Acute nephrotoxicity of tacrolimus and sirolimus in renal isografts: differential intragraft expression of transforming growth factor-beta1 and alpha-smooth muscle actin.

Author information

1
Department of Surgery, Division of Transplant Surgery, Mayo Clinic College of Medicine, Rochester, Minnesota 55905, USA.

Abstract

BACKGROUND:

Renal dysfunction early after kidney transplantation has multiple causes including ischemia-reperfusion (I/R) injury and drug-induced nephrotoxicity. This study assesses the acute nephrotoxicity of tacrolimus (Tac) and sirolimus (Sir) in a rat renal isograft model.

METHODS:

Lewis renal isografts and uninephrectomized rats that did not undergo transplantation were treated with various doses of Tac (0.5-5.0 mg/kg/d) or Sir (0.5-6.5 mg/kg/d).
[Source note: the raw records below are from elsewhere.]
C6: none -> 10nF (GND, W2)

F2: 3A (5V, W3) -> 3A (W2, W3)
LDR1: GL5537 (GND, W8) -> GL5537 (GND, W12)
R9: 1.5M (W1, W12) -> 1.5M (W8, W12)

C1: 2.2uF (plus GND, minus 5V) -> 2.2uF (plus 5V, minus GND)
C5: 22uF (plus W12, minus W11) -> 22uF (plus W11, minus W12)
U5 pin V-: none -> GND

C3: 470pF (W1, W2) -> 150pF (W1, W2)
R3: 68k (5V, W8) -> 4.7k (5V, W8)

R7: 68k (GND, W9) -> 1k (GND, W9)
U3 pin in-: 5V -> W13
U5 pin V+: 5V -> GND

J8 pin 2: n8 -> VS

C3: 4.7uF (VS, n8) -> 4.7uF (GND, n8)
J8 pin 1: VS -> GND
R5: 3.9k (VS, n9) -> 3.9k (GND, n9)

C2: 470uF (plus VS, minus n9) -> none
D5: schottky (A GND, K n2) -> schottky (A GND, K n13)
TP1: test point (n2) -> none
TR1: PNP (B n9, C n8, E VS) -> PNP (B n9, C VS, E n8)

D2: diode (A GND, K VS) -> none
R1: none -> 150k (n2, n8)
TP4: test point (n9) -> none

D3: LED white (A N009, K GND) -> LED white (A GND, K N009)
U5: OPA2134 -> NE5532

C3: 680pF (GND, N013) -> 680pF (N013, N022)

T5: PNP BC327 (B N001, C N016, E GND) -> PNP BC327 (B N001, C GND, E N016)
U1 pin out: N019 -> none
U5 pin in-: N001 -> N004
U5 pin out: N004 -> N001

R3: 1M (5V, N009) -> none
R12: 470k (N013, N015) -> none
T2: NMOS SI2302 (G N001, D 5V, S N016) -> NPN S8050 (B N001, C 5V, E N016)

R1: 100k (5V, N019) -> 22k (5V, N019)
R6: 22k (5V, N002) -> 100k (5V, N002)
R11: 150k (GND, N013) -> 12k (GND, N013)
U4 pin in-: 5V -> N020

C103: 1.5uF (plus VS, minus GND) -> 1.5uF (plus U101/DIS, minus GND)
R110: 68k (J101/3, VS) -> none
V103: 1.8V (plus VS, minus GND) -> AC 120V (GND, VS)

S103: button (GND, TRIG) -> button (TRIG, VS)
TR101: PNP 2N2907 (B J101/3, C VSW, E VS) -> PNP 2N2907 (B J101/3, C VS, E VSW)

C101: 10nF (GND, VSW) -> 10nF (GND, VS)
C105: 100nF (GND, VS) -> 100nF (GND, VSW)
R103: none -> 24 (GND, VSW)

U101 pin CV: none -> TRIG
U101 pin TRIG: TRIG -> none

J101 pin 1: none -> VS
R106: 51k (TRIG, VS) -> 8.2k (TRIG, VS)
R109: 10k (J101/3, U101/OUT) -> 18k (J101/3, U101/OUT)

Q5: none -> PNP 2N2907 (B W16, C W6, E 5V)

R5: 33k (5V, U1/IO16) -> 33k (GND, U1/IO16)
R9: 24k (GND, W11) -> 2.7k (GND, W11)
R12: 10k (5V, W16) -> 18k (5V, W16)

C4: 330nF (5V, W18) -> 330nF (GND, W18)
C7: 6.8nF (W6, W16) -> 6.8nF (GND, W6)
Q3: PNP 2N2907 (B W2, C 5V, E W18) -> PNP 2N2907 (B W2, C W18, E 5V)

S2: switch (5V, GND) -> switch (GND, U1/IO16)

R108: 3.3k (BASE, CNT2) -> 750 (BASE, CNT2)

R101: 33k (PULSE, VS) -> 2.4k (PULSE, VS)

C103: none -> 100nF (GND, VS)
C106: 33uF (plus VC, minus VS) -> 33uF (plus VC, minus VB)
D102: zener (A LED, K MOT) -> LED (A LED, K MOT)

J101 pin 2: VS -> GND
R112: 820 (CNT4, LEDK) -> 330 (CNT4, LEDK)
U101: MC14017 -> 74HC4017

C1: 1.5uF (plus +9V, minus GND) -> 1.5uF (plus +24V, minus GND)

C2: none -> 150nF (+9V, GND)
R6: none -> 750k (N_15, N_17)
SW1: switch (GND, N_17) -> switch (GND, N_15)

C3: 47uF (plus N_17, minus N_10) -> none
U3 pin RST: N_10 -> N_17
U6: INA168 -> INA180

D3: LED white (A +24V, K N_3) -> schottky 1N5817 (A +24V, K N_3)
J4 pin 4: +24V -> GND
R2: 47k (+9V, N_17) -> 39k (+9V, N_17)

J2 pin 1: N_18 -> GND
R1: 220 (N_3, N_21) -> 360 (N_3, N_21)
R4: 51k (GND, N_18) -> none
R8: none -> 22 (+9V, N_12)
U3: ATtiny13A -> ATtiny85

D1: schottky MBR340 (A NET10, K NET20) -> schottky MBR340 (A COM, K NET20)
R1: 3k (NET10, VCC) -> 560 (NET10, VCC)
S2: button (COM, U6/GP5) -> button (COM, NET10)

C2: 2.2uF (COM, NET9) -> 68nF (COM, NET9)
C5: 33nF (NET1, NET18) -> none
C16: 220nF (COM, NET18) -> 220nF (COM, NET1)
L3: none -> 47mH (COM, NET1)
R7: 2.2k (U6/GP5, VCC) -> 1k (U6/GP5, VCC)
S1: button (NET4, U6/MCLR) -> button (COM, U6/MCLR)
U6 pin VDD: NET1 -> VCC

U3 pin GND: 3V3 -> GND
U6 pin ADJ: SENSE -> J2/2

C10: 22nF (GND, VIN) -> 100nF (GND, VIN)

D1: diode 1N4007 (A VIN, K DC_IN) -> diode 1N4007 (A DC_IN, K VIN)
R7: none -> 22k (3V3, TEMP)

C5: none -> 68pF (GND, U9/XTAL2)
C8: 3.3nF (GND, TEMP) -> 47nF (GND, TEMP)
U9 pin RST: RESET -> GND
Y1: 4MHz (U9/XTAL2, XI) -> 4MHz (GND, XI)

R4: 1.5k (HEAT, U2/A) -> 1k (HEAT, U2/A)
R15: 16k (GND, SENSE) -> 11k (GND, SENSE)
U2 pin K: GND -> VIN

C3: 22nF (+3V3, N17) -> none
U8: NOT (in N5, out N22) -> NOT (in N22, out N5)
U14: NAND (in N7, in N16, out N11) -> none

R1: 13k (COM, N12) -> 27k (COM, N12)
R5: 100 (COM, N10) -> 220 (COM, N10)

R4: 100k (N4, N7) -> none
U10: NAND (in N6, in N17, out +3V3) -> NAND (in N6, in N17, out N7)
Kidneys were examined on day 14 by routine histology and immunohistochemistry for transforming growth factor (TGF)-beta1 and alpha-smooth muscle actin (SMA).

RESULTS:

Both Tac and Sir demonstrated evidence of nephrotoxicity in the early posttransplant period including increased serum creatinine and morphologic changes in the graft including interstitial inflammation, fibrosis, and tubular vacuolization. Nephrotoxicity was most prominent in the high-dose treatment groups for both drugs and was more severe in transplanted kidneys than in uninephrectomized animals that did not undergo transplantation, suggesting an additive effect of I/R injury and drug nephrotoxicity. Both Tac and Sir increased intragraft TGF-beta1 and alpha-SMA, but there were distinct differences in the patterns of TGF-beta1 expression. Both demonstrated TGF-beta1 in tubular epithelial cells, but Sir was associated with proximal tubular TGF-beta1 localization in a bright granular pattern, whereas Tac was associated with diffuse distal tubular staining.

CONCLUSIONS:

Both Tac and Sir may be nephrotoxic in the early posttransplant period, especially at high doses and when combined with I/R injury. Immunohistochemical localization of TGF-beta1 in the tubular cells was distinctly different with each drug, suggesting possible differences in the mechanism(s) of nephrotoxicity requiring further study.